For loose files and attachments that are not emails, the following options are available:

List all embedded items, e.g. images found in the document.
The file body.
The "OCRed text for images" checkbox controls whether to include the OCRed text when the file is an image.

The "Imported text" checkbox controls whether to include text that was imported using importText option in Intella Command line interface.

It is possible not to include the lines that separate the headers and footers from the content by unchecking the "Draw header and footer line separators" checkbox. Section names such as "Image", "Original view", "Extracted text" etc. can also be excluded from the resulting PDF by unchecking "Include section names".

17.2.9. PST options

Enter a file name to use for the generated PST.

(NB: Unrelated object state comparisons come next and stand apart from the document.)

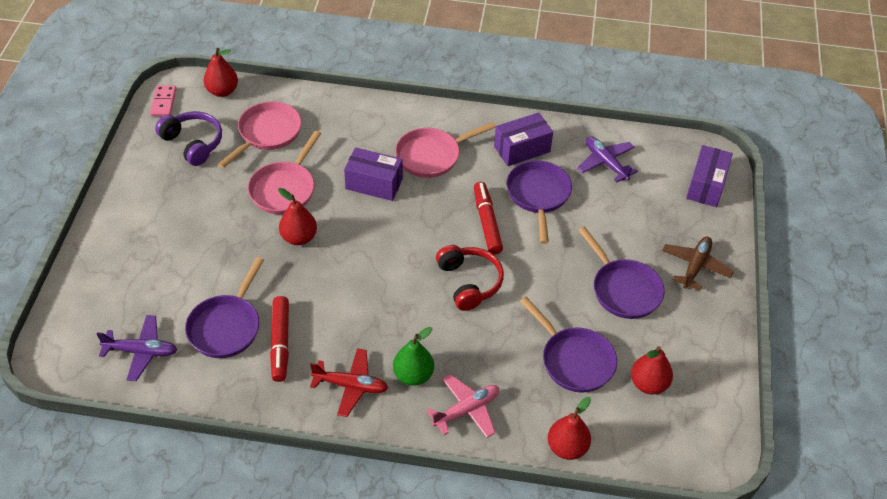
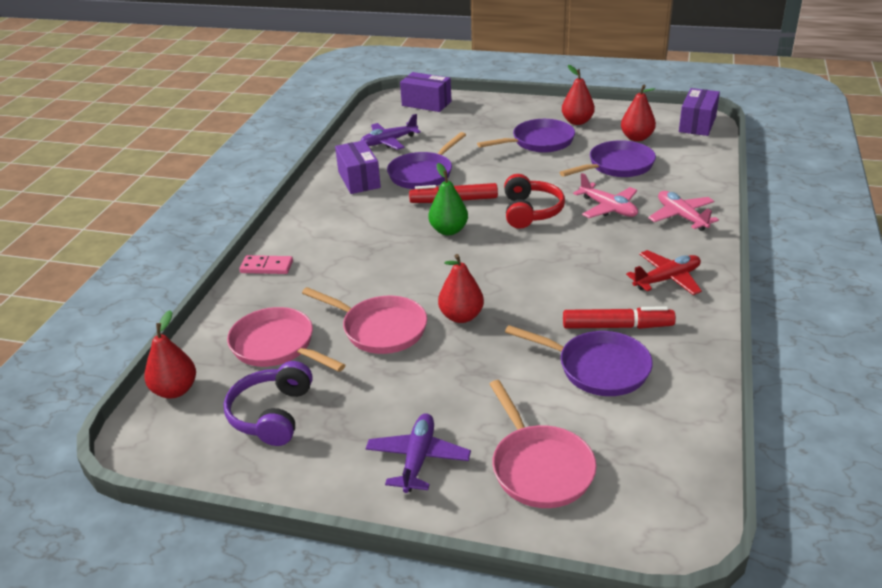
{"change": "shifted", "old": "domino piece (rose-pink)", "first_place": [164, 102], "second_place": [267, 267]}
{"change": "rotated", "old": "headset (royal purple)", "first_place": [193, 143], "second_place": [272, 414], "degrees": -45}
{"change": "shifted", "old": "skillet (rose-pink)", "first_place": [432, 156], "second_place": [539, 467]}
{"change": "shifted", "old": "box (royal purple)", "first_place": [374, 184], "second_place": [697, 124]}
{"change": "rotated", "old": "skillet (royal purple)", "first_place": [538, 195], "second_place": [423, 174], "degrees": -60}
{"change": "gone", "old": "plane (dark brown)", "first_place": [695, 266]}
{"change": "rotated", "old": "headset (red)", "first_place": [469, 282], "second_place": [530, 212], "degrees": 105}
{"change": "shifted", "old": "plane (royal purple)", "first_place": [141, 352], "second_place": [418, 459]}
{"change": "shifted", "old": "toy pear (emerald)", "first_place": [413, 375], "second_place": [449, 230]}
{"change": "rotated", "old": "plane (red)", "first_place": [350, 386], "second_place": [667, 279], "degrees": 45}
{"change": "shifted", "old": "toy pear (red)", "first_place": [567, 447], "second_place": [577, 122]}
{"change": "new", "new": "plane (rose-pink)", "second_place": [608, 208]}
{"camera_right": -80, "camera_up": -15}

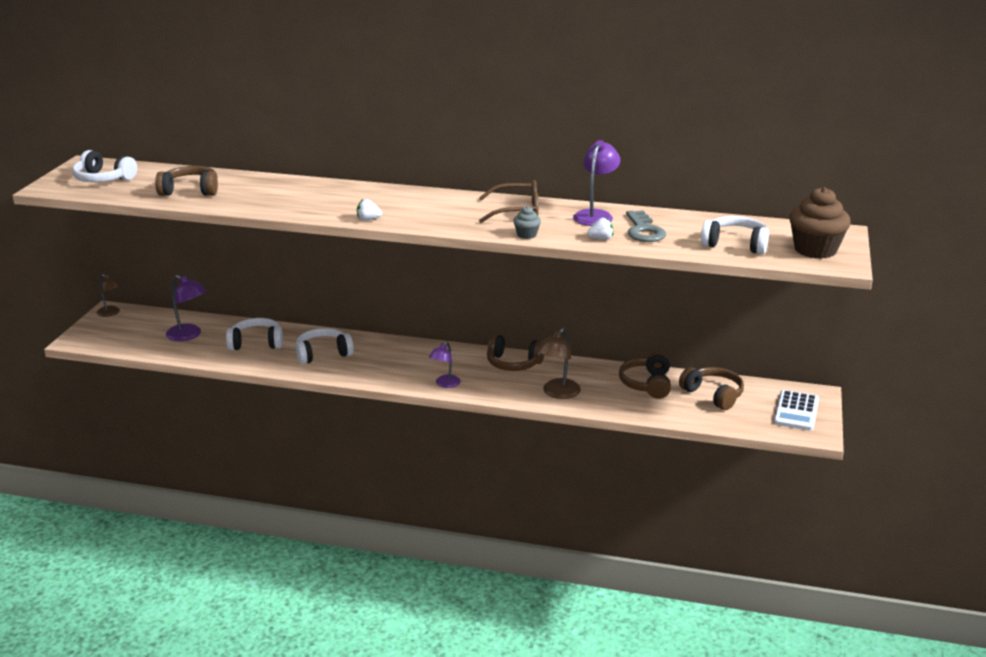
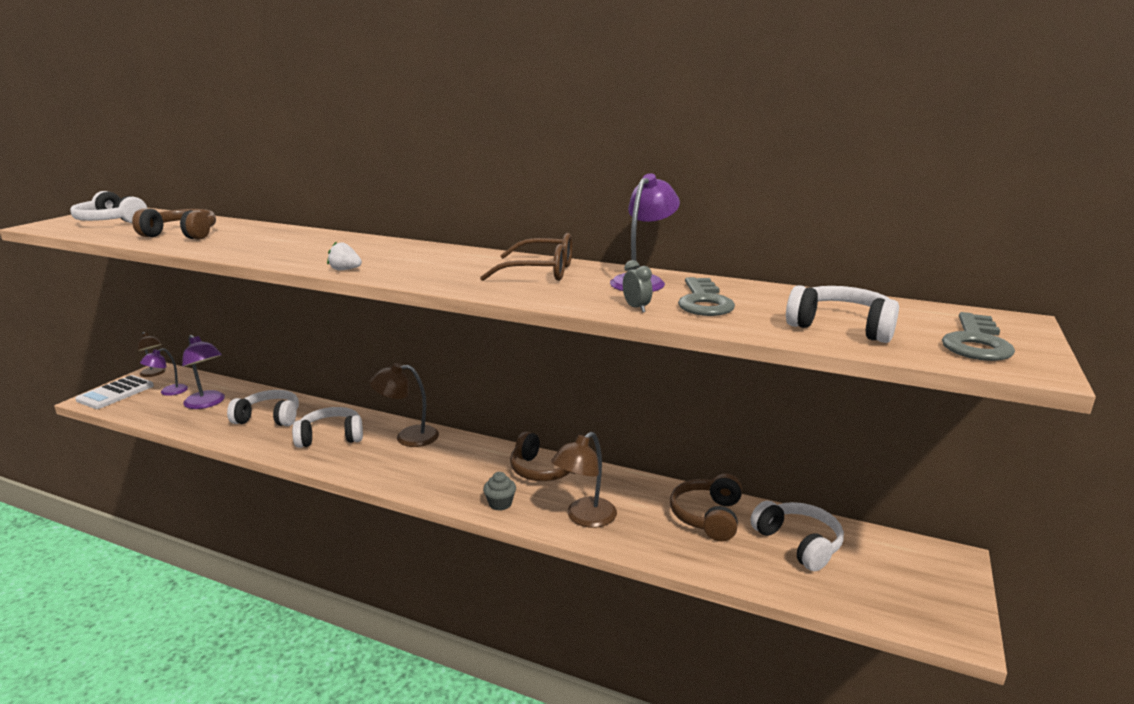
{"change": "swapped", "old": "cupcake (dark brown)", "new": "latchkey (grey)", "first_place": [815, 250], "second_place": [976, 343]}
{"change": "shifted", "old": "cupcake (grey)", "first_place": [526, 235], "second_place": [500, 503]}
{"change": "swapped", "old": "berry (snow-white)", "new": "clock (grey)", "first_place": [600, 239], "second_place": [636, 308]}
{"change": "shifted", "old": "desk lamp (royal purple)", "first_place": [445, 384], "second_place": [168, 392]}
{"change": "repainted", "old": "headset (dark brown)", "new": "headset (snow-white)", "first_place": [713, 395], "second_place": [798, 543]}
{"change": "shifted", "old": "calculator (snow-white)", "first_place": [796, 411], "second_place": [115, 393]}
{"change": "new", "new": "desk lamp (dark brown)", "second_place": [408, 437]}
{"camera_right": 10, "camera_up": -5}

Enter a display and folder name. After opening the exported PST file in MS Outlook, you will see the names you entered. They help you to locate the PST file and its contents in MS Outlook. When a folder name is not specified, the items will be exported directly to the PST root folder.

Select the option “Keep location structure” to preserve the original folder structure during the export.

The resulting file can optionally be split into chunks of a given size. This is highly recommended for larger result sets that would make the PST grow beyond the default suggested file size, as Outlook may become unstable with very large PST files. The produced files will have a file size that is close to the specified maximum file size (usually smaller). The export report will list for every item to which PST it was added.

Item types that can be exported directly to a PST file
Besides emails, the following item types can be exported directly to a PST file:

Contacts
Calendar items:
- Appointments
- Meetings
- Meeting requests
Tasks
Journal entries
Notes
Distribution lists
Teams chat messages extracted from another PST file

Limitations:

iCal recurrence rules (RRULE property) are not exported.
PST Distribution lists are exported, but their list members are not.

These limitations may be removed in a future release.

Please note that non-email items will be exported to a regular PST folder under the Mail section, so not in e.g. the Contact section.

How to export other item types to a PST file
Items such as Word and PDF documents cannot be exported directly to a PST file. As such items may be attached to an email, Intella Connect can be configured to export the parent email instead.

You can choose to either include the top-level email parent or the direct email parent. An example would be an attachment contained within an email message within another email message. With the top-level parent selected all parent items of the attachment (both emails) would be included in the PST, one nested within the other. The second option exports the nested email to the PST. You can also choose to simply skip non-email attachments.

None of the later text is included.